私が私らしくなれる場所を見つけたからといって、家族への思いが消えるわけじゃない。両親の愛し方は間違っていたかもしれないけど、両親を嫌いになったわけじゃない。次第に両親に会いたい、セシリアにも会って謝りたい、と思うようになった。
だけど、それは自分の罪も明らかになるかもしれないということ。両親の私を見る目が変わってしまうことが怖かった。結局勇気が出ずに、また時間が過ぎて行く中で、最後に背中を押してくれたのは、お世話になっていた漁師の奥さんだった。
駄目だったらまた話を聞くからおいで。その言葉が私を奮い立たせてくれた。話を聞いて、悪いところは叱ってくれる。そんな当たり前のことが嬉しかった。
──赦されないかもしれない。だけど、こうして支えてくれる人たちがいる。
そうして屋敷に帰ってきた私は、アリシアの思いがけない告白に驚愕したのだった。
◇
気を失ったアリシアを抱きとめていたイライアスは、お父様に尋ねる。
「っ、アリシアの部屋はどこですか?」
お父様はまだ茫洋としていて、答えない。急いたイライアスは次にお母様に尋ねる。
「早くアリシアの部屋を教えてください! 彼女は倒れたんですよ? あなた方の娘でしょう!」
お母様は突き放すような冷たい口調で言った。
「……実の妹を殺そうとするような恐ろしい娘は、わたくしにはおりません」
「なっ……」
イライアスは目を見開く。私は胸を締めつけられる思いだった。次期当主として一身に期待を背負ってきたアリシア。それなのに期待に応えられないとこうして簡単に切り捨てられる。
──じゃあ、どうしてアリシアは生まれてきたの?
両親の期待を背負うためだけに生まれてきたわけじゃない。アリシアも私も。それに、私にとってアリシアはやっぱり家族で姉。憎かったけれど、その一方で憧れてもいた。お母様であっても、そんなアリシアを否定して欲しくなかった。
「……違う。違うの。アリシアは悪くない……!」
軽蔑されるのではないかという不安や恐れは吹き飛んでいた。湧き上がる思いのままに私は叫ぶ。
「私があの日、アリシアを突き落とそうとして、揉み合った拍子に落ちたの! あの子は私を助けようと手を伸ばしたけど届かなくて……! だからあの子は悪くない!」
興奮のあまり息継ぎを忘れた。荒い息を整えようと深呼吸した私に、お母様は慈愛の目を向ける。

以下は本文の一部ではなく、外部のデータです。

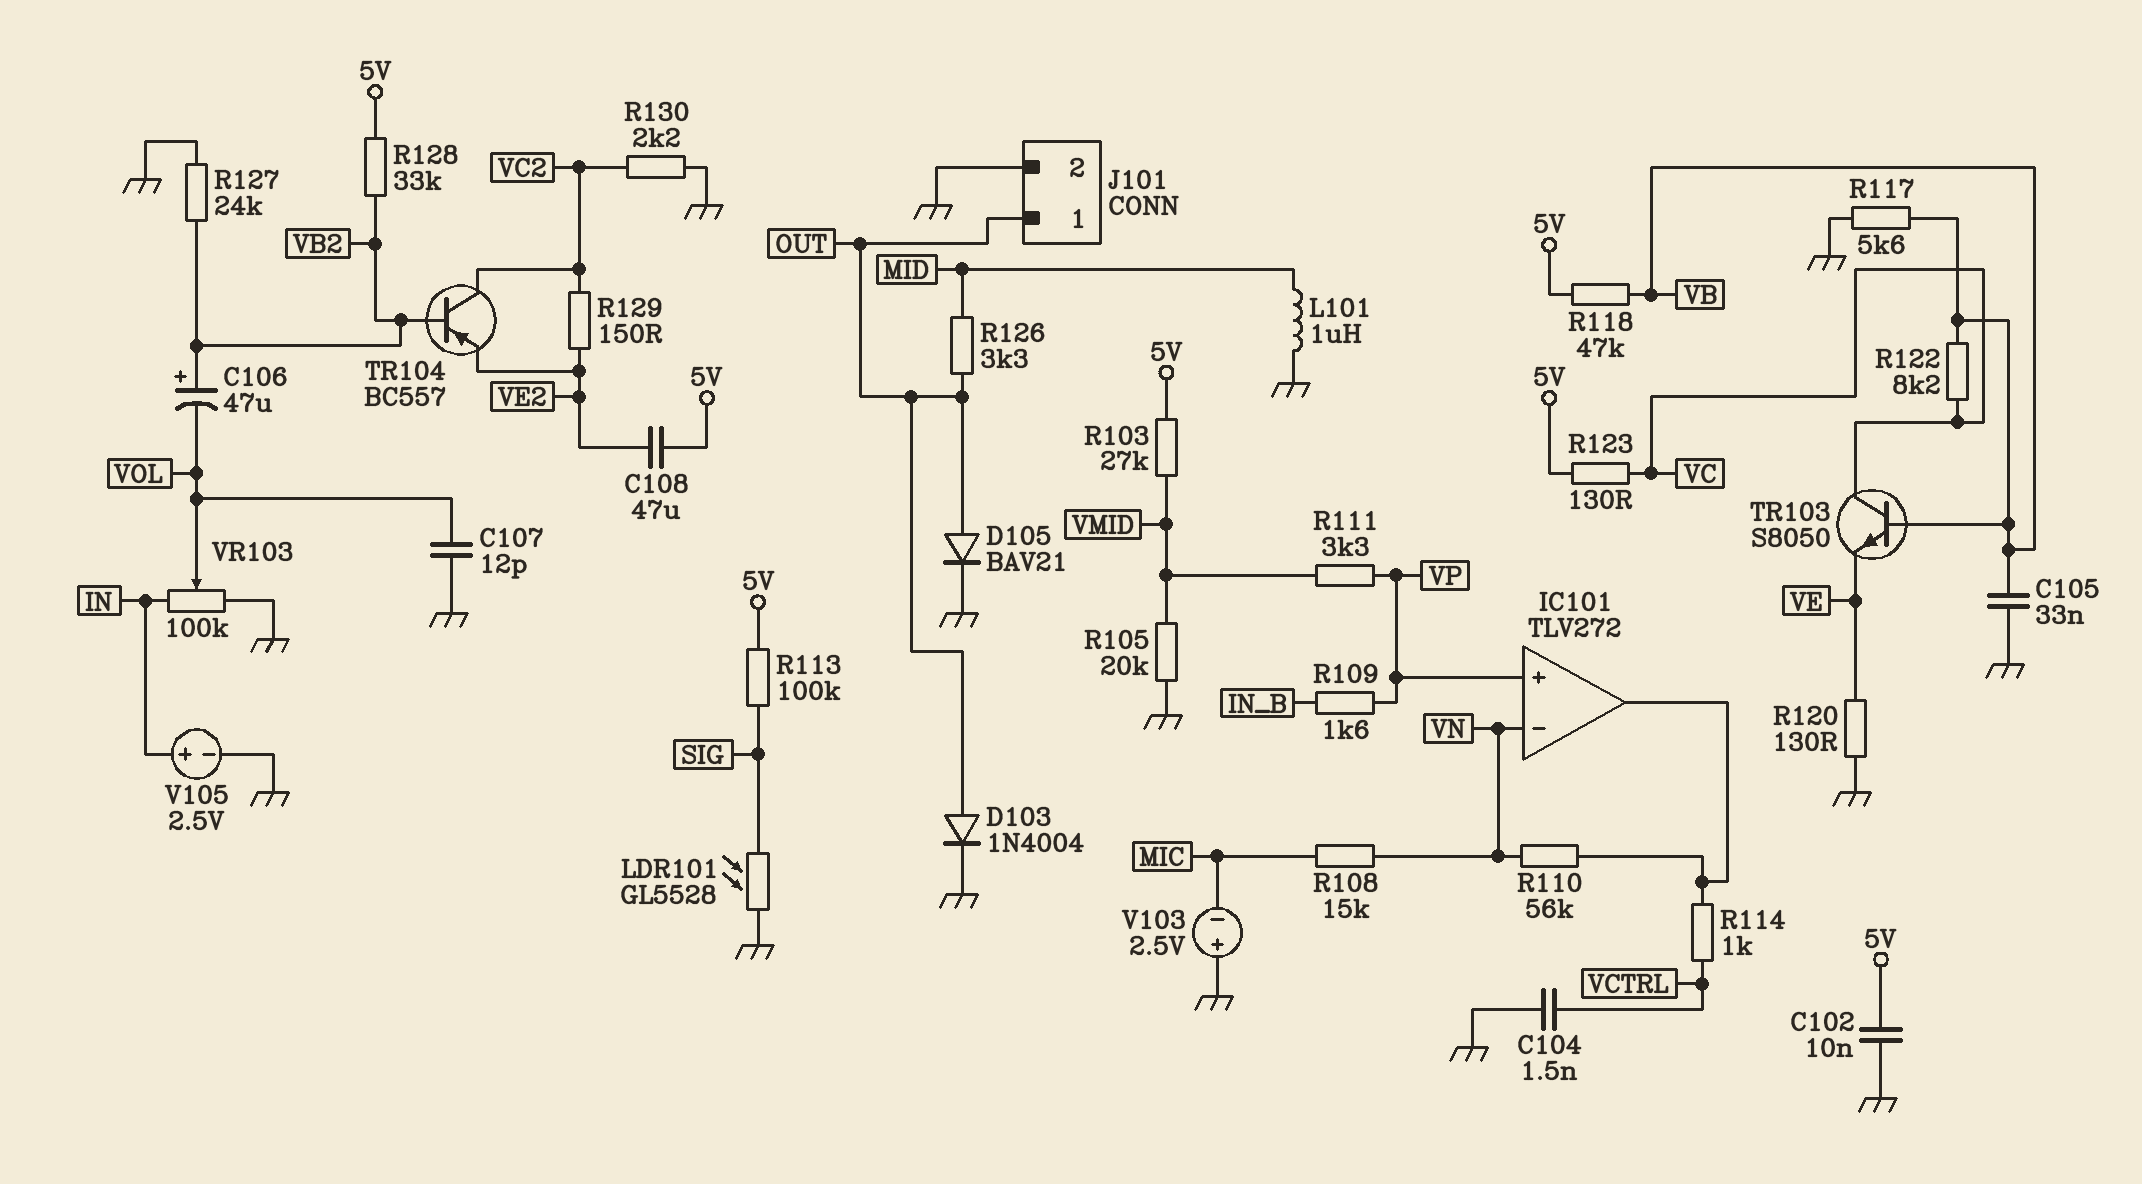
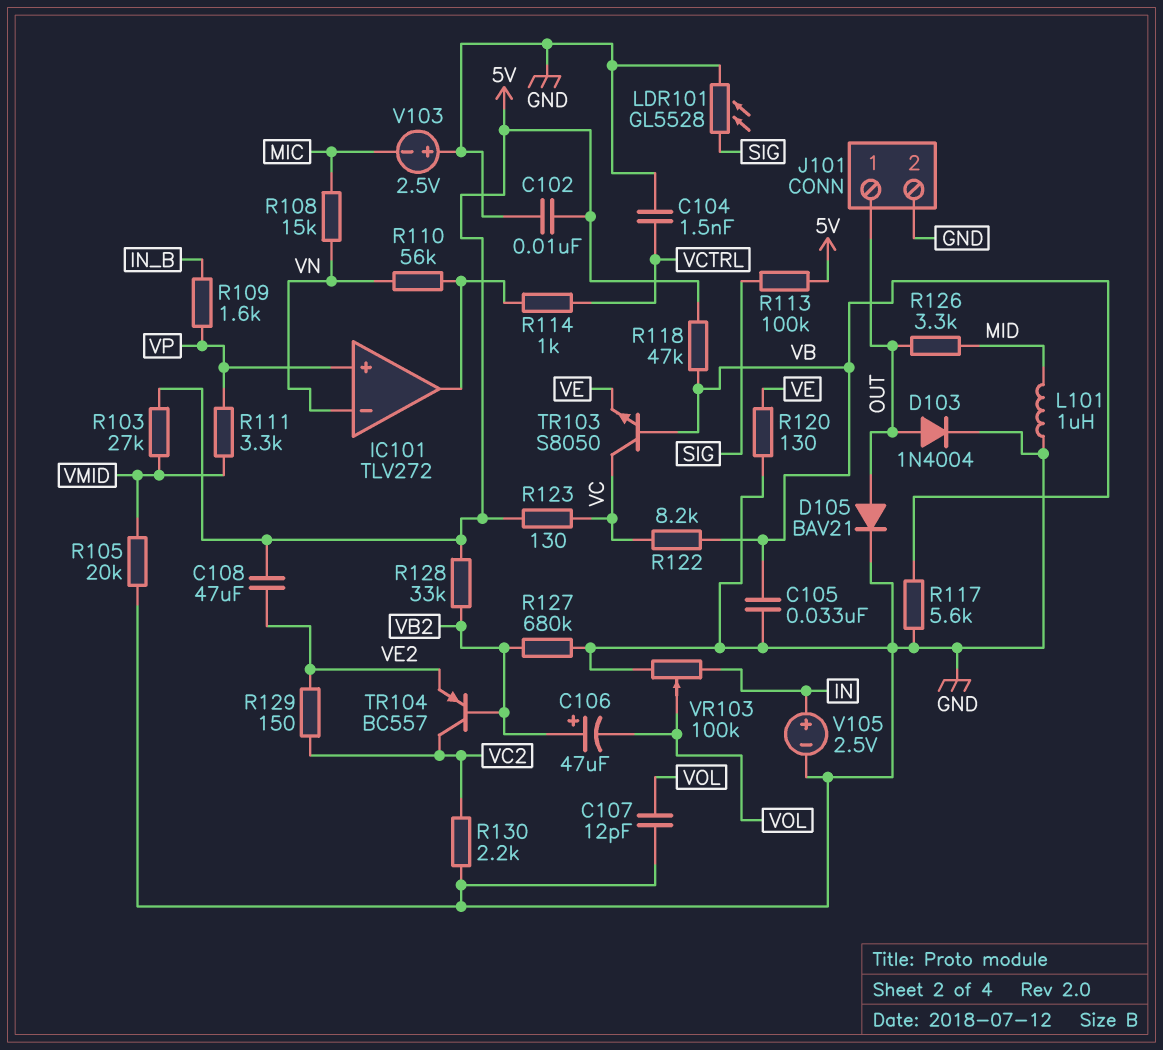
R127: 24k (GND, VB2) -> 680k (GND, VB2)

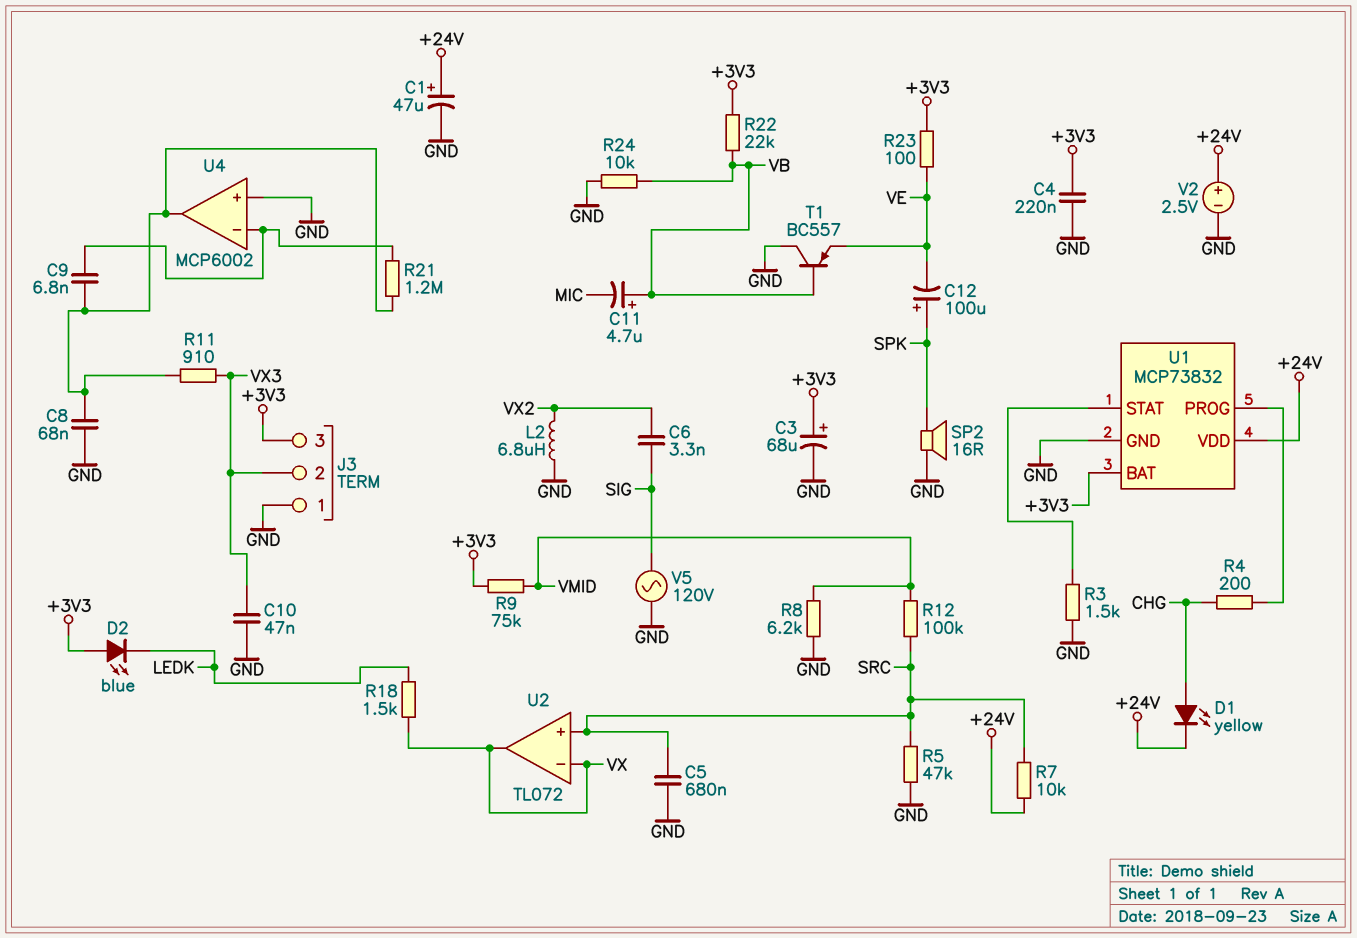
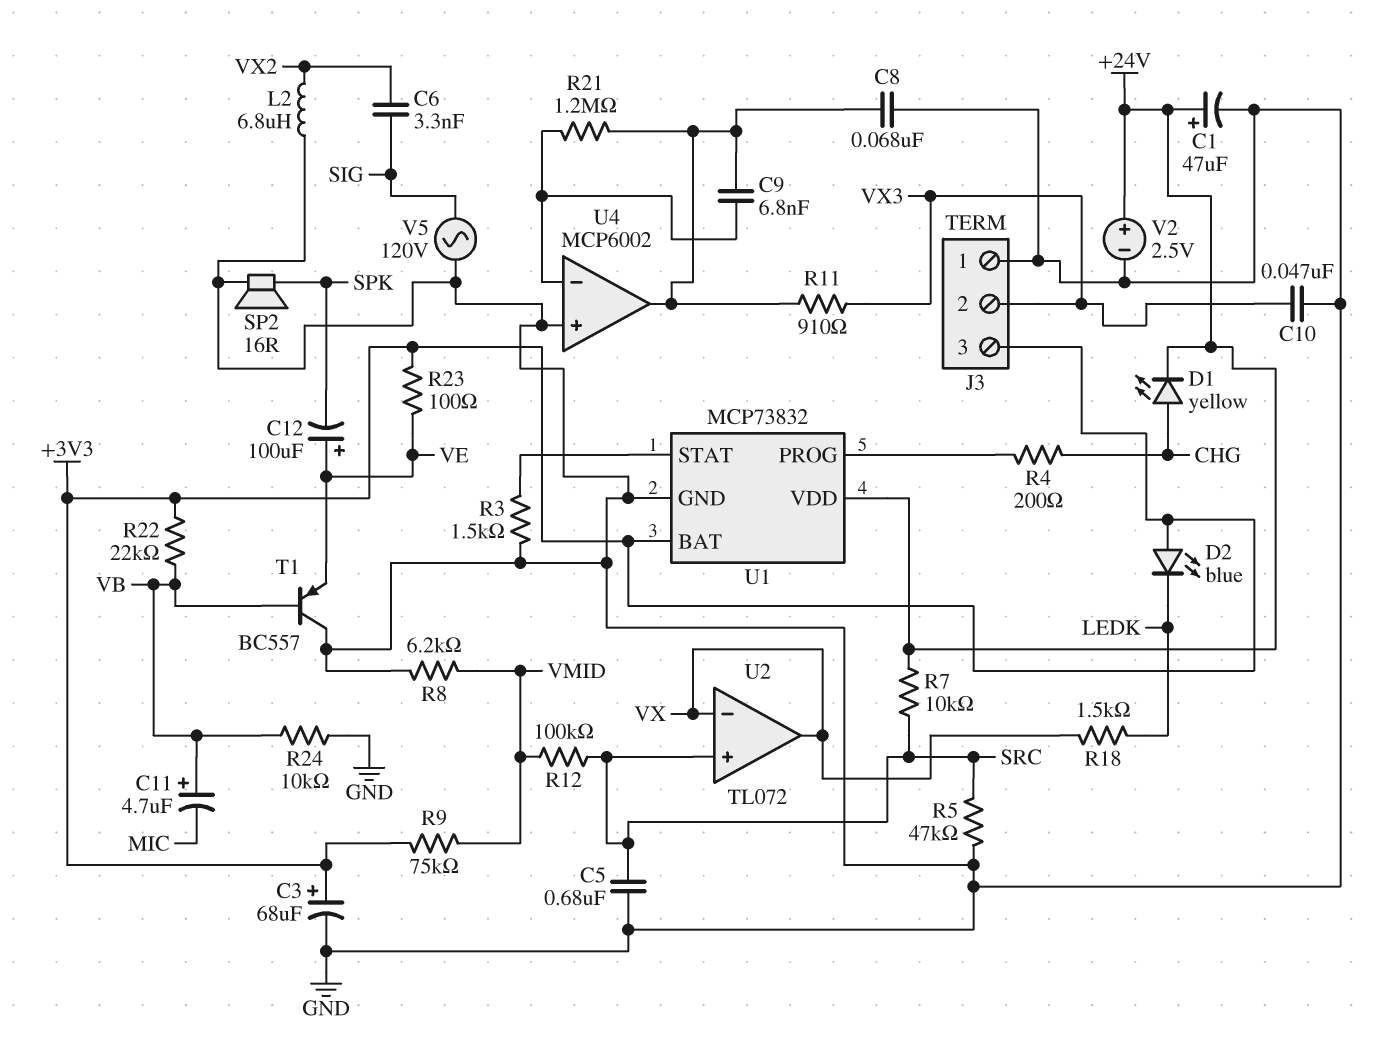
C4: 220nF (+3V3, GND) -> none
C12: 100uF (plus SPK, minus VE) -> 100uF (plus VE, minus SPK)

「……セシリア。あなたは優しい子ね。アリシアを庇おうと嘘をつこうとするなんて。あなたが生きていて本当に嬉しいわ」
戦慄が走った。
私が悪いと言っているのに、あくまでもアリシアが悪いとお母様は言う。どうしてそこまでアリシアが責められるのか。私はこんなことを望んでいたわけじゃないのに。
──アリシア、ごめんなさい。私は本当に何も見えていなかった。私はずっとアリシアがお父様とお母様に期待されて、羨ましいと思っていた。だけど、私たちの立場は本当は変わらなかった。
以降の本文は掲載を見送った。